DATASET CONTENT =
»»
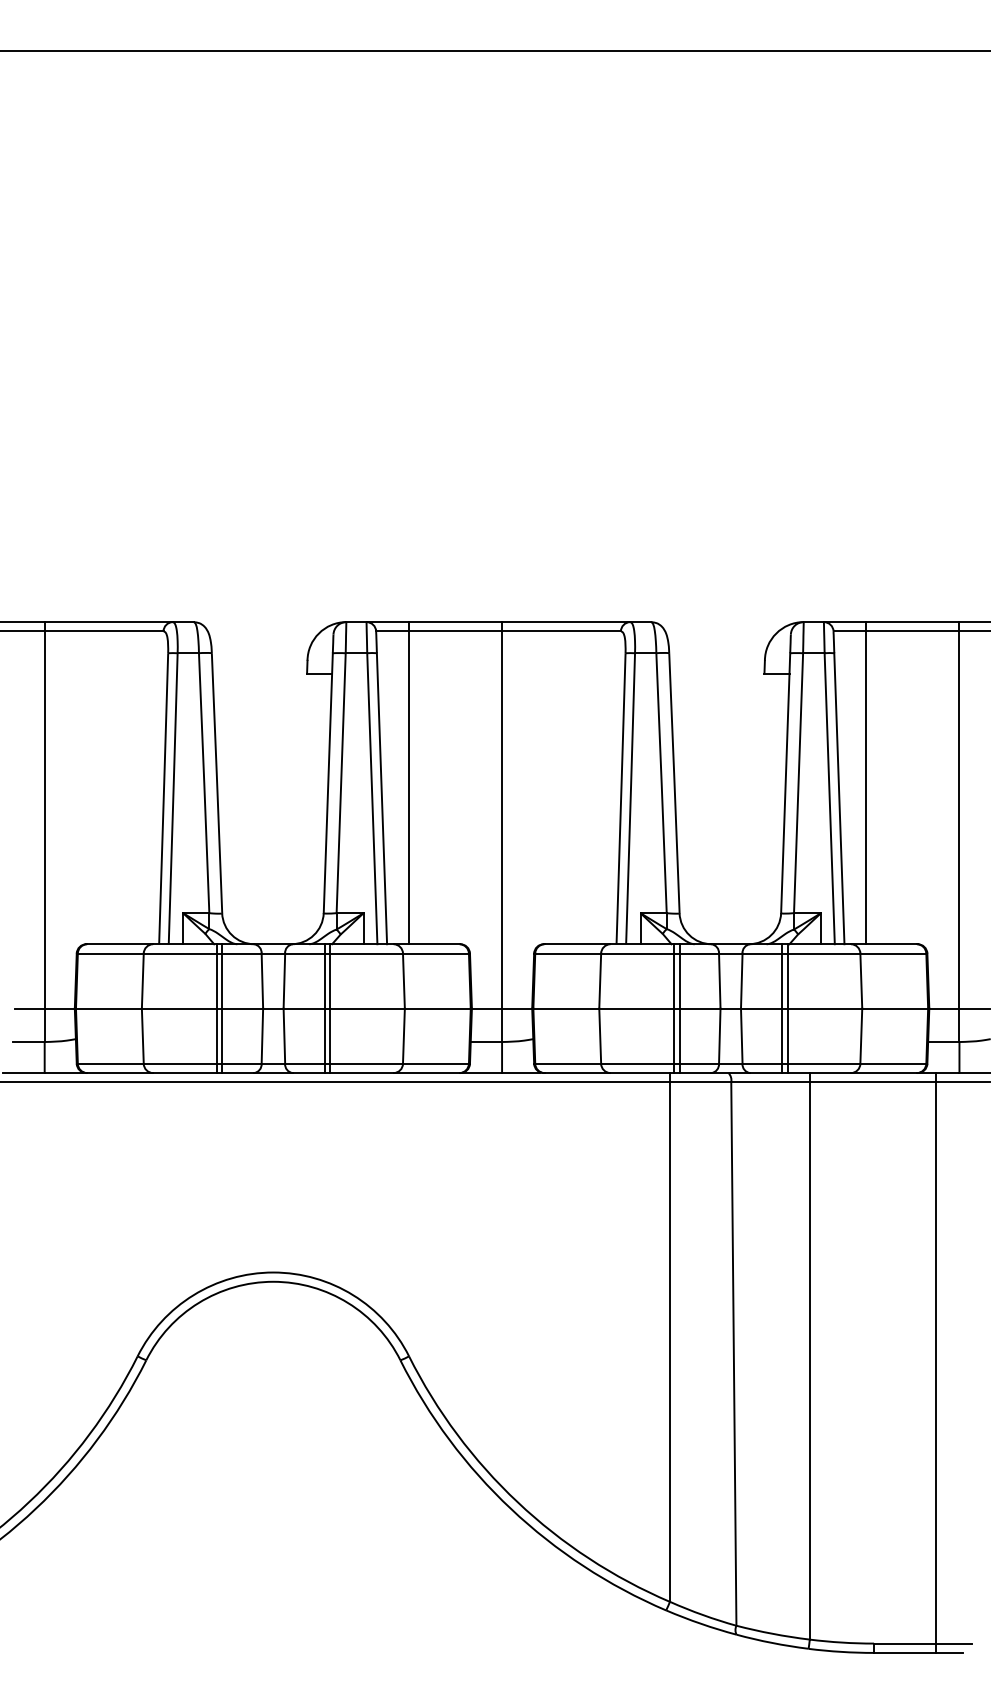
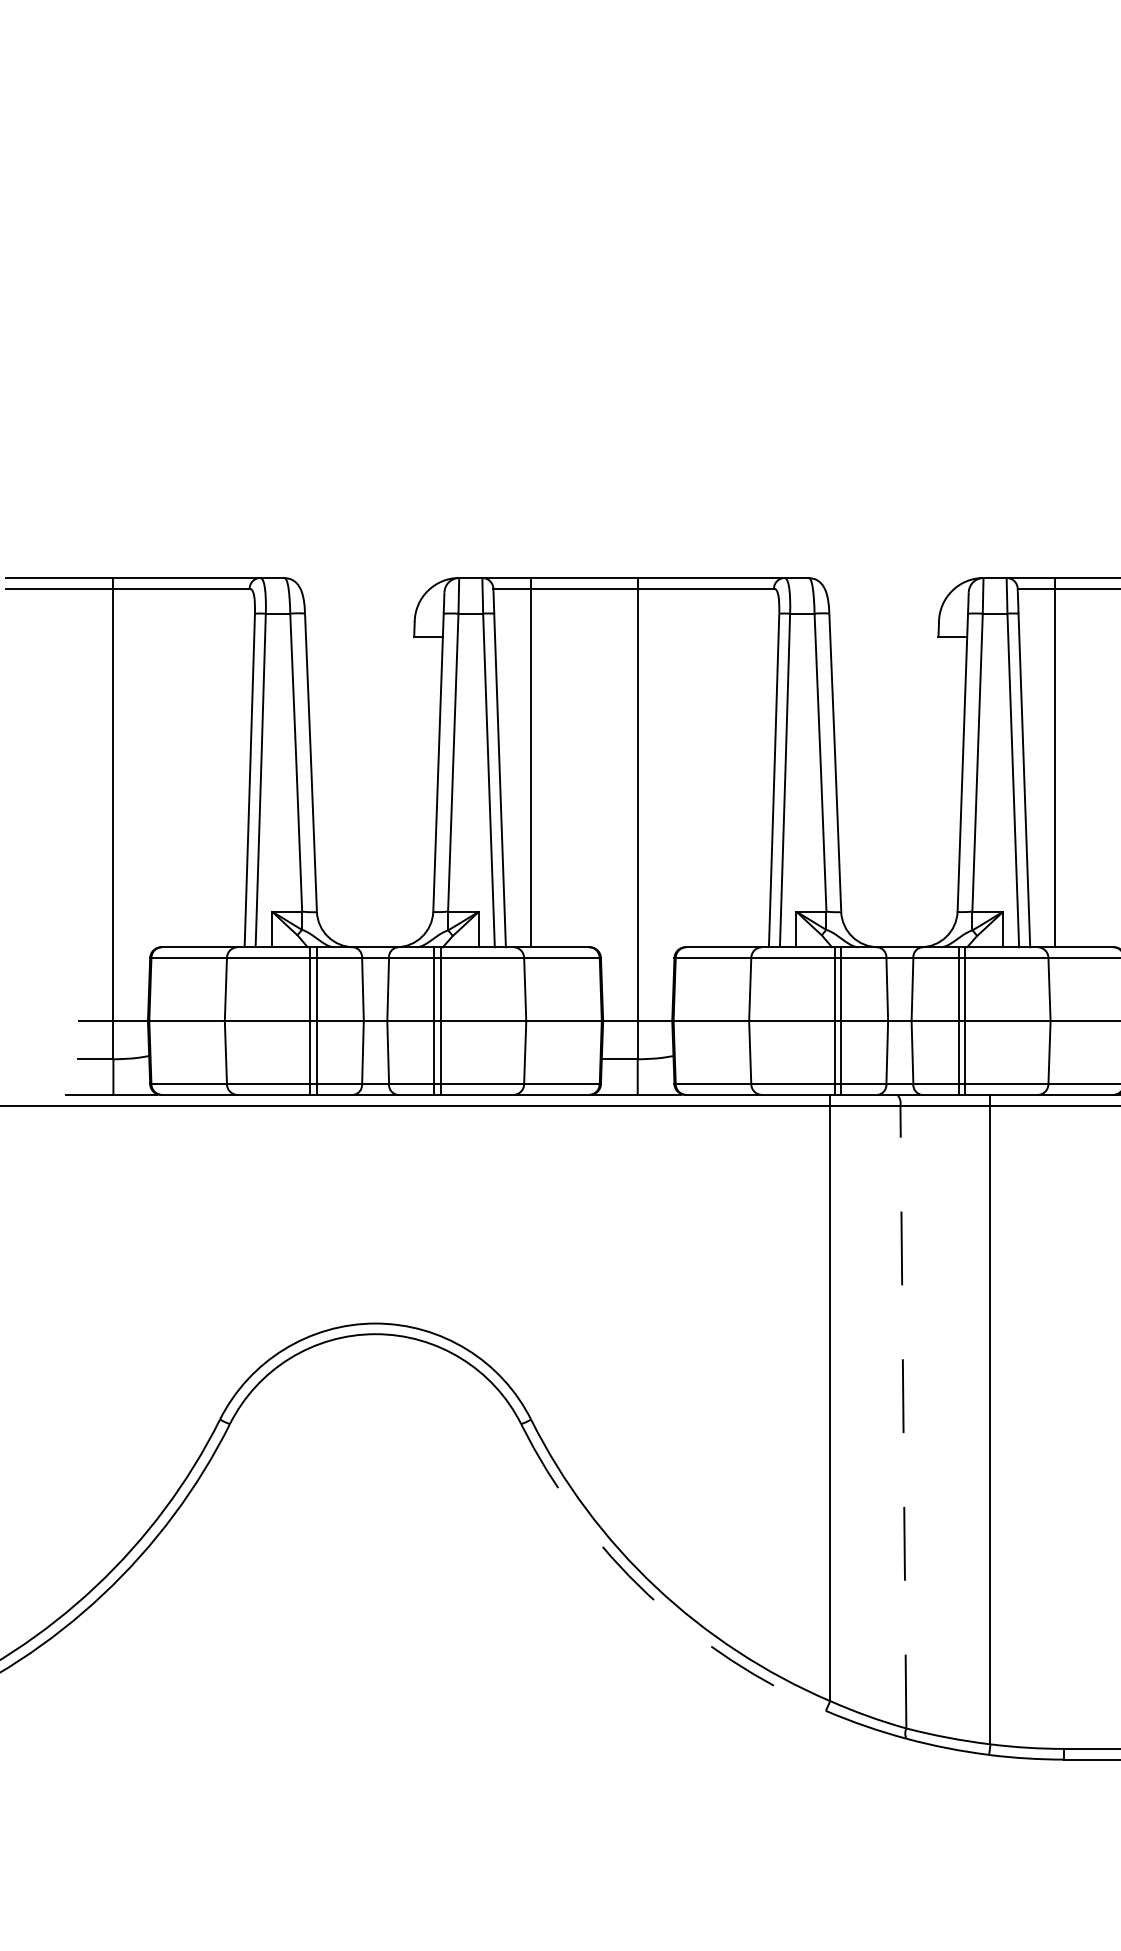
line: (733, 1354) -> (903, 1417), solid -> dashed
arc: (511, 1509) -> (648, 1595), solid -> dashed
««
»»
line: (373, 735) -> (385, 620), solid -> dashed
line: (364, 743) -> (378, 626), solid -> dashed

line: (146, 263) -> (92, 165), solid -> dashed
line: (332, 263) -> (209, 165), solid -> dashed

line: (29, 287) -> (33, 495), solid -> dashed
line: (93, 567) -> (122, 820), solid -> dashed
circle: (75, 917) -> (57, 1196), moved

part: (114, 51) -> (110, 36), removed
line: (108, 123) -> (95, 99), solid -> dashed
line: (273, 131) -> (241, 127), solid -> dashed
««
YOUR GOAL = What is the number of lines in the listing that contain the string "solid"? Give it alone.

ANSWER TO THE EXERCISE = 10